For example, when a condition of the strongest fatigue among the three conditions illustrated with regard to intensity of fatigue as in
Exercise intensity is adjusted, for example, every week.
As described above in detail, according to the present embodiment, unlike the conventional technology in the healthcare field in which exercise intensity is set using objective index information during exercise and subjective index information during exercise, exercise intensity is set based on subjective index information of a patient at normal times (information indicating a degree of fatigue) and objective index information of the patient including at least one of objective index information at normal times and objective index information during exercise. For this reason, it is possible to set exercise intensity in consideration of a subjective symptom of a patient who frequently complains of fatigue even at normal times when the patient is not exercising, and it is possible to set appropriate exercise intensity for a patient undergoing treatment for a lifestyle disease by continuing exercise.
Note that, in the above embodiment, a description has been given of an example in which index information related to a physical function of a patient, specifically, resting-time heart rate input from the measuring device 200 is used as objective index information of the patient at normal times when the patient is not exercising. However, the invention is not limited thereto. For example, information related to leg muscle strength, 6-minute walking distance, walking speed, chair rise test, grip strength, timed-up & go test, 2-step test, functional reach test, body composition, cognitive function test, and nutritional status (diet, etc.) may be used as index information related to the physical function of the patient.
In addition, as the normal-time objective index information of the patient, the second index information input unit 12 may input index information related to either a diagnosis result by a doctor or content of treatment instead of the above-described index information related to the physical function of the patient. Alternatively, any two or three pieces of information of the physical function of the patient, the diagnosis result by the doctor, and the content of treatment may be input. When a plurality of pieces of information is input, for example, the input information may be used to calculate a score by a predetermined function, and the score may be used as normal-time objective index information.

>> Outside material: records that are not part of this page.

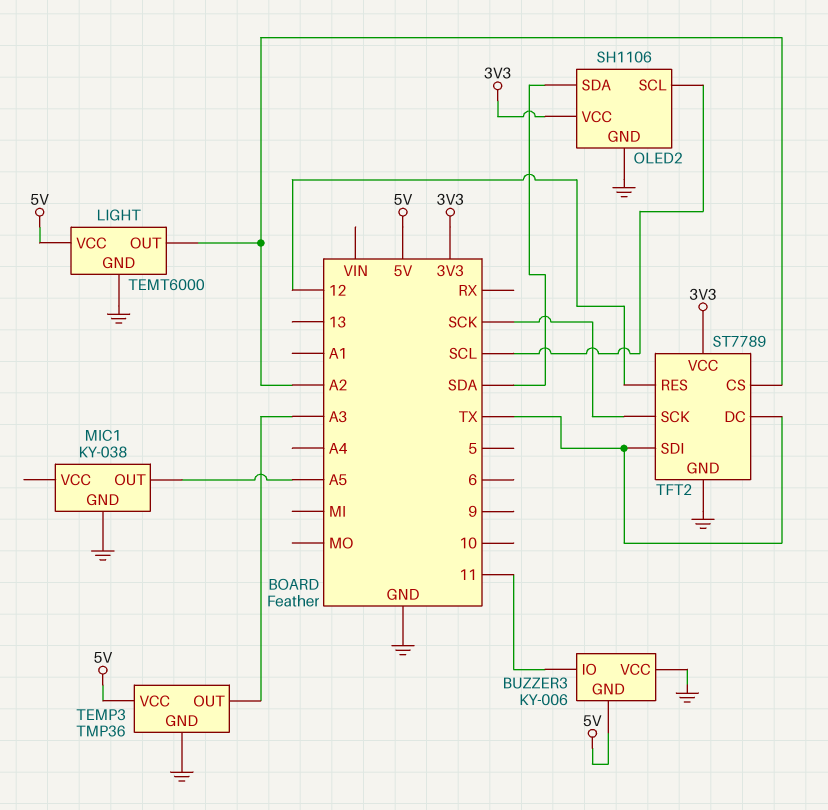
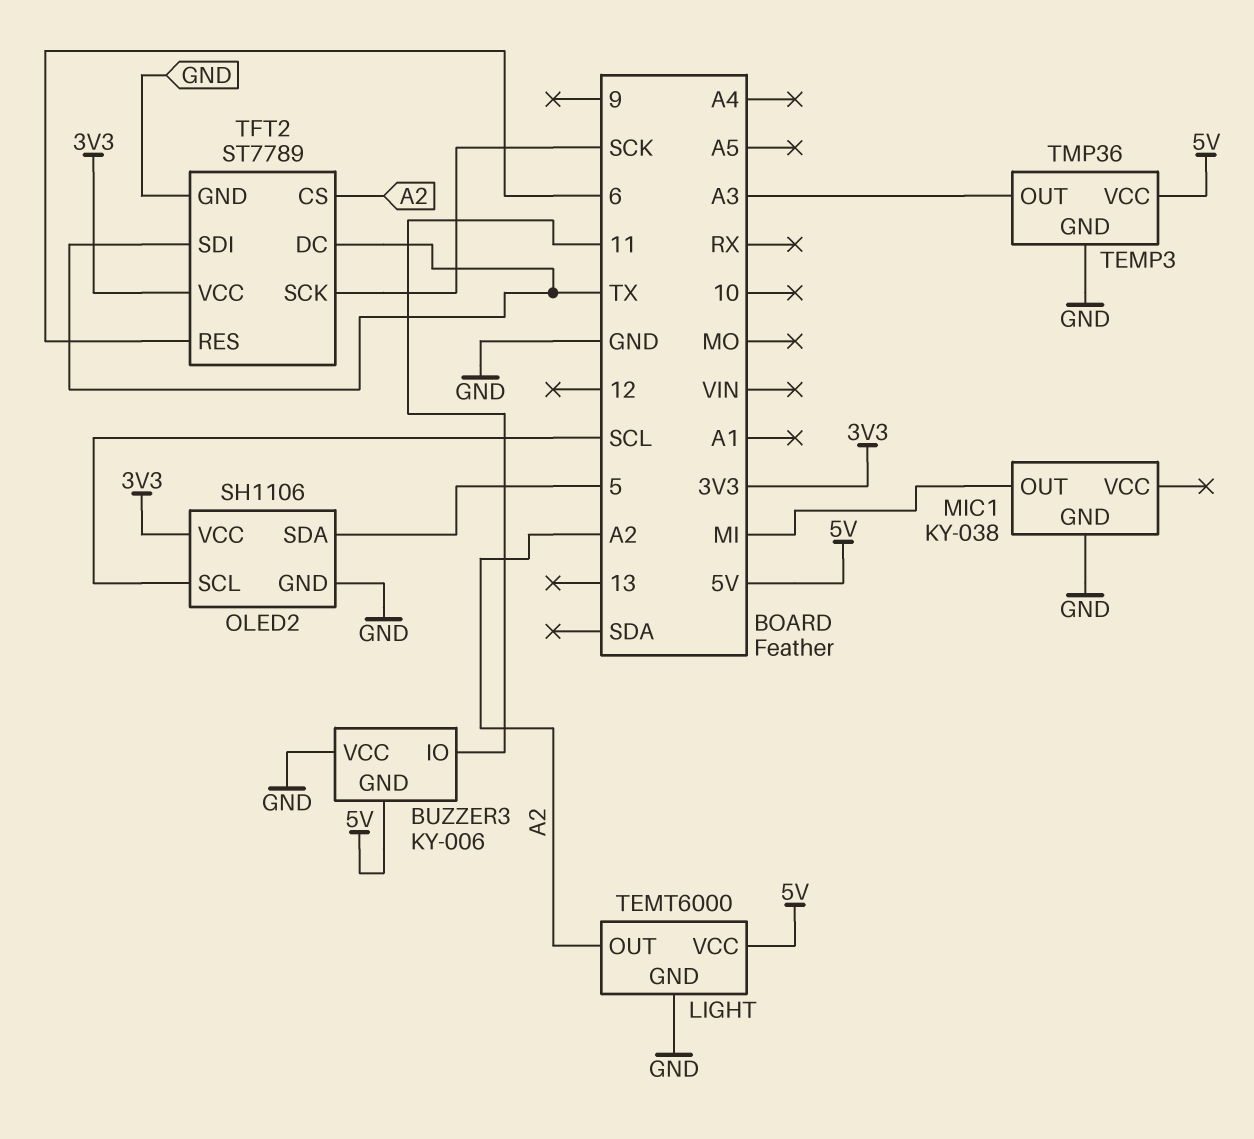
MIC1 pin OUT: A5 -> MI
OLED2 pin SDA: SDA -> 5
TFT2 pin RES: 12 -> 6

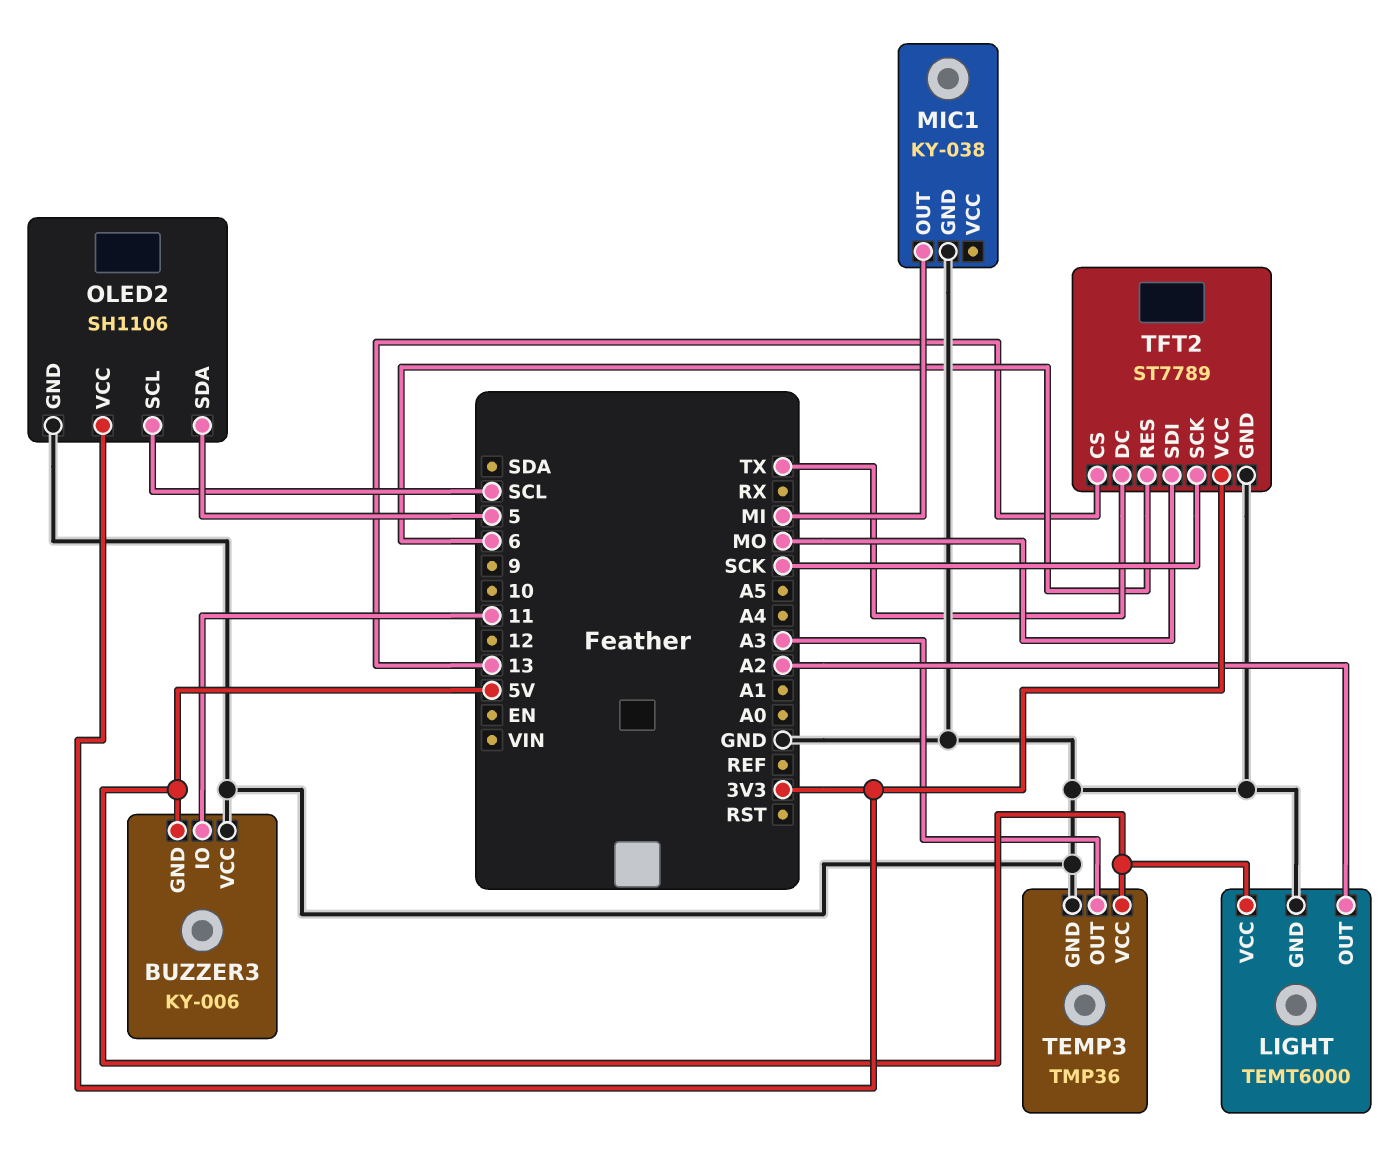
TFT2 pin CS: A2 -> 13
TFT2 pin SDI: TX -> MO

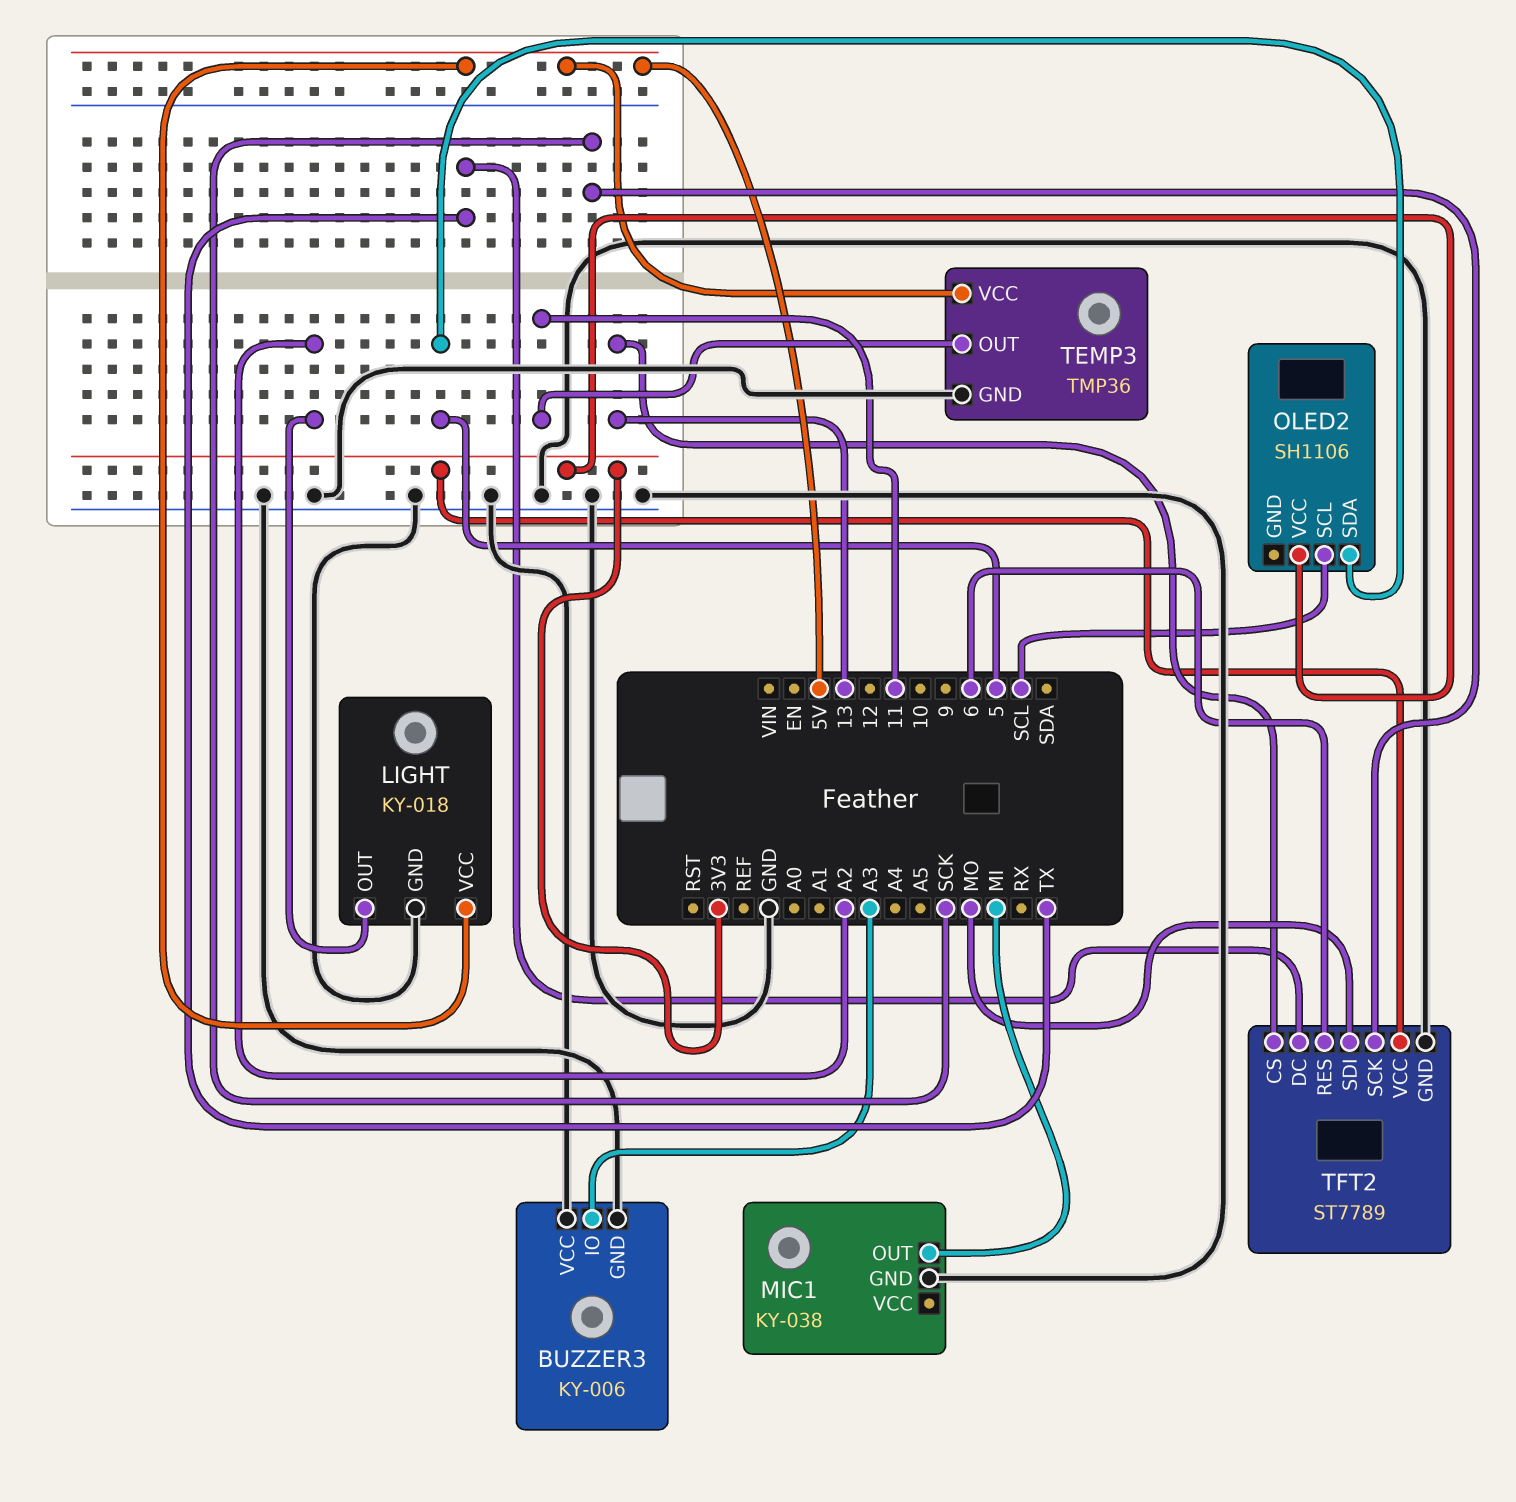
BUZZER3 pin GND: 5V -> GND
BUZZER3 pin IO: 11 -> A3
LIGHT: TEMT6000 -> KY-018
OLED2 pin GND: GND -> none
TEMP3 pin OUT: A3 -> 11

Here, the normal-time objective index information related to the diagnosis result by the doctor is, for example, information related to seriousness of a symptom or severity of a nutritional status (diet, etc.). For example, in the case of a cancer patient, the normal-time objective index information is information indicating stages (five levels from 0 to 4) classified according to progress of cancer. Alternatively, the normal-time objective index information may be information indicating a result of diagnosis made by a doctor with regard to a renal function or a liver function. The normal-time objective index information with regard to treatment content is, for example, information indicating content of chemotherapy (drug therapy). A physical or mental burden on the patient changes depending on what type of drug is administered at what amount or frequency. The exercise intensity setting unit 13 may initially set the exercise intensity based on above normal-time objective index information.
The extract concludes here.